Over-fitting is the phenomenon in which the learning system tightly fits the given training data so much that it would be inaccurate in predicting the outcomes of the untrained data. In decision trees, over-fitting occurs when the tree is designed so as to perfectly fit all samples in the training data set.

Bagging reduces variance and helps to avoid overfitting.



##### Random Forest

Random forests differ in only one way from bagging: they use a modified tree learning algorithm that selects, at each candidate split in the learning process, a random subset of the features. This process is sometimes called "feature bagging".

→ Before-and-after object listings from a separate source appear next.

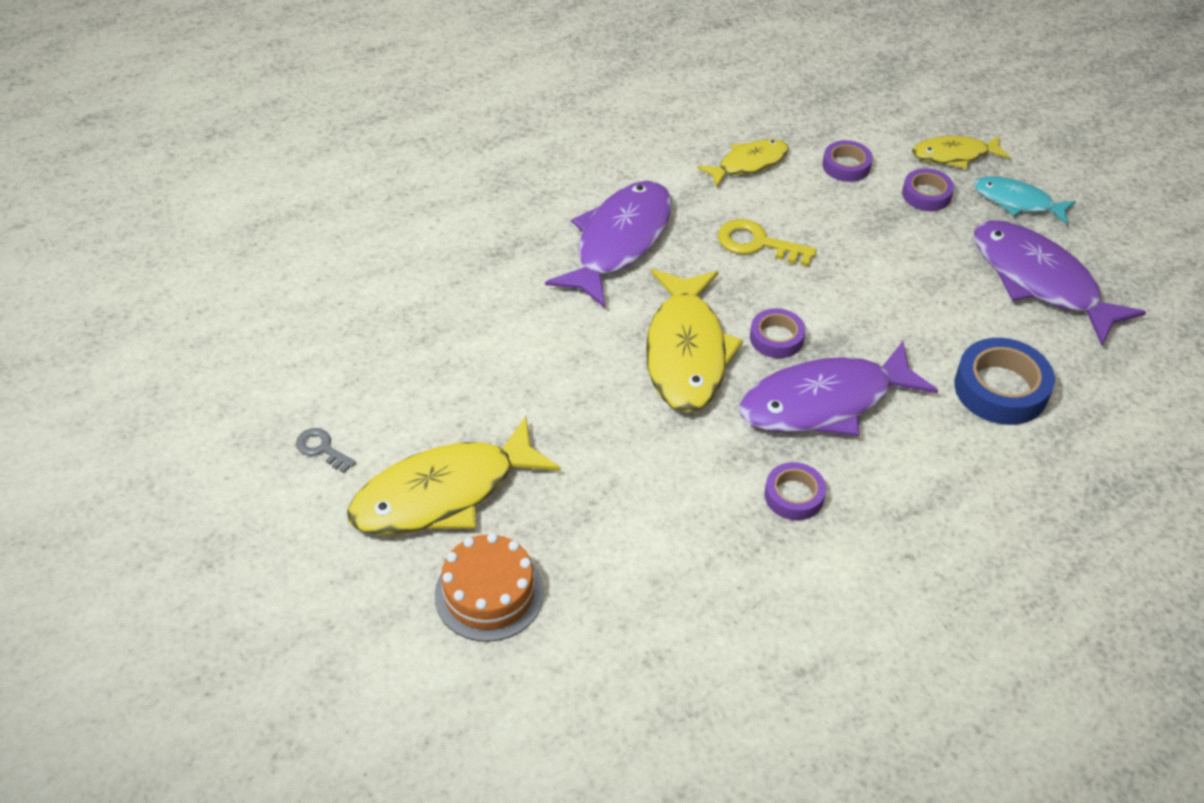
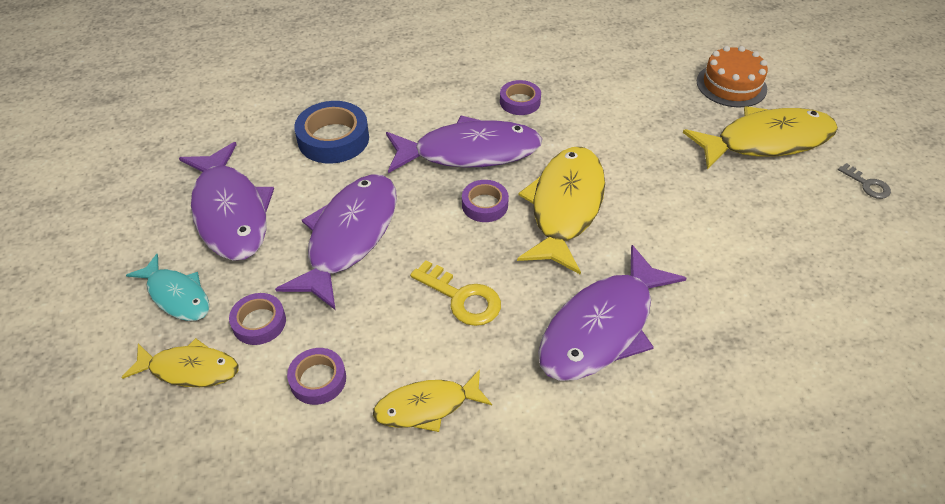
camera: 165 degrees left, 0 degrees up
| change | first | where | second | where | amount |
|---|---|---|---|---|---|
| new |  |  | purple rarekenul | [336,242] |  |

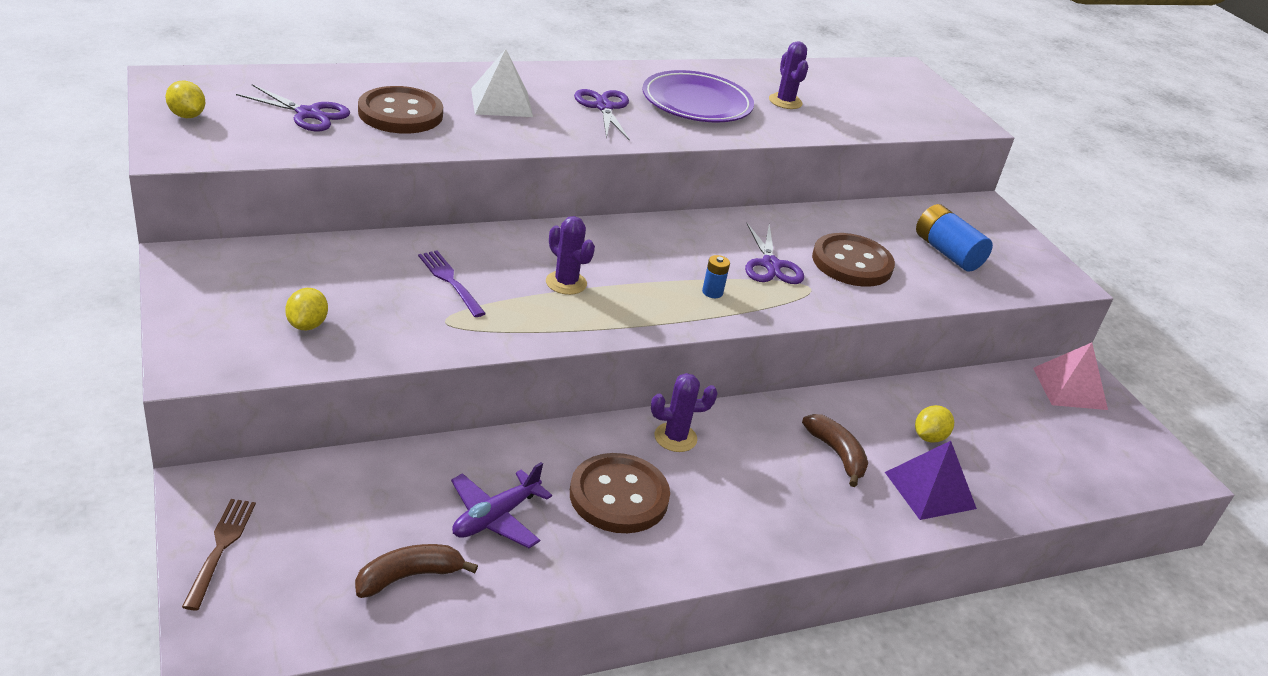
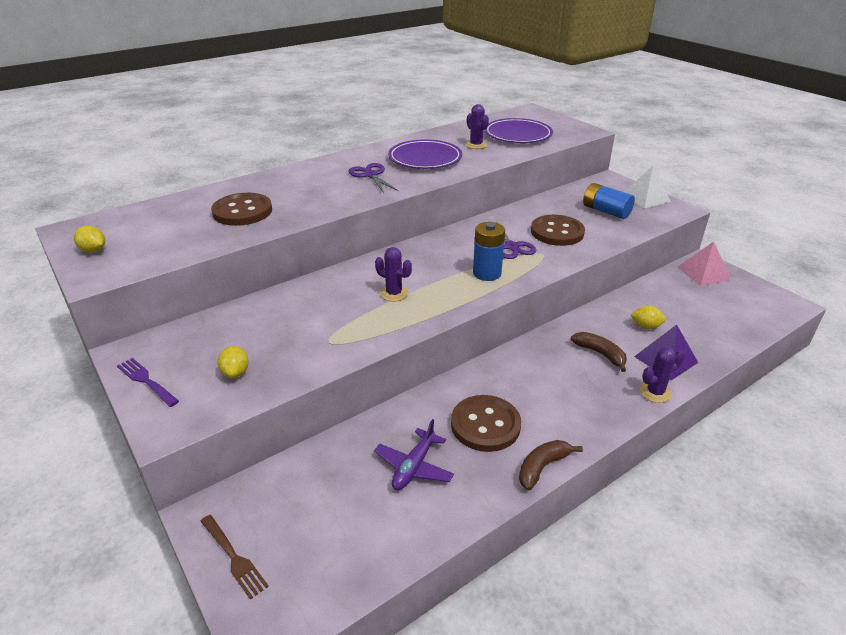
camera: 10 degrees left, 0 degrees up
| change | first | where | second | where | amount |
|---|---|---|---|---|---|
| shifted | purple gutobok | [452,283] |  | [148,382] |  |
| rotated | brown gutobok | [219,554] |  | [234,557] | 150 degrees clockwise |
| scaled | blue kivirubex | [716,276] |  | [489,251] | x2.00 |
| new |  |  | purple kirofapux | [518,130] |  |
| shifted | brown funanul | [416,571] |  | [551,465] |  |
| shifted | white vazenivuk | [502,83] |  | [647,187] |  |
| rotated | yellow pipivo | [934,424] |  | [648,317] | 75 degrees clockwise |
| shifted | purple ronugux | [684,412] |  | [662,375] |  |
| gone | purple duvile | [293,107] |  |  |  |

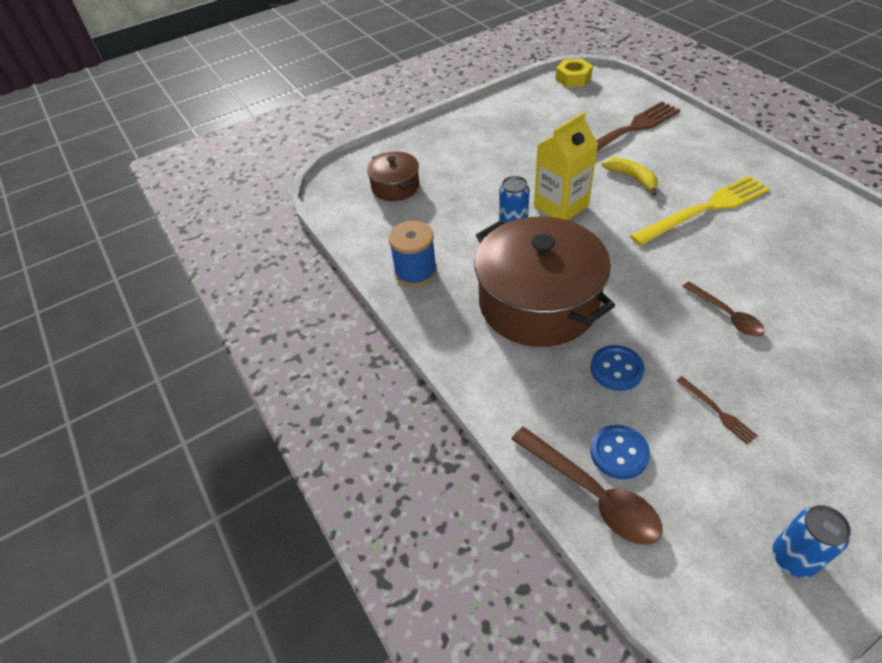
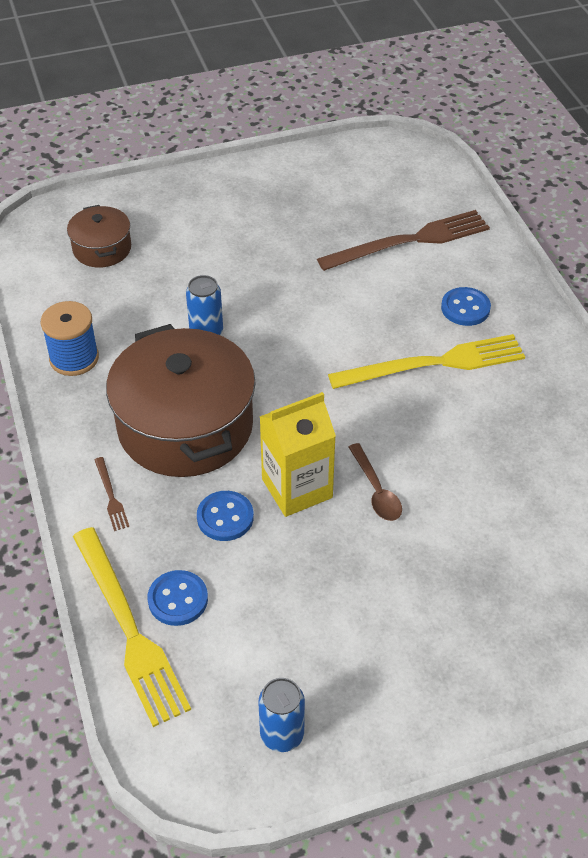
camera: 10 degrees right, 0 degrees up
| change | first | where | second | where | amount |
|---|---|---|---|---|---|
| swapped | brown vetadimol | [586,486] | yellow gutobok | [132,627] |  |
| shifted | brown gutobok | [717,410] |  | [112,494] |  |
| shifted | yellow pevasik | [566,166] |  | [298,454] |  |
| new |  |  | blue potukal | [466,306] |  |
| gone | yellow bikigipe | [574,73] |  |  |  |
| gone | yellow funanul | [630,176] |  |  |  |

The reason for doing this is the correlation of the trees in an ordinary bootstrap sample: if one or a few features are very strong predictors for the response variable (target output), these features will be selected in many of the B trees, causing them to become correlated.

##### Conclusion

Although this data set and the numbers we used for creating subtrees were not perfect, and considering the fact that running the program again and again would give us different results because of it's random nature, we can see that usually, bagging accuracy is higher than simple decision tree since it stops overfitting. And we can also conclude that random forest can be better than both of the decision tree and bagging because it has not just the benefits of bagging, but also can prevent correlation between trees.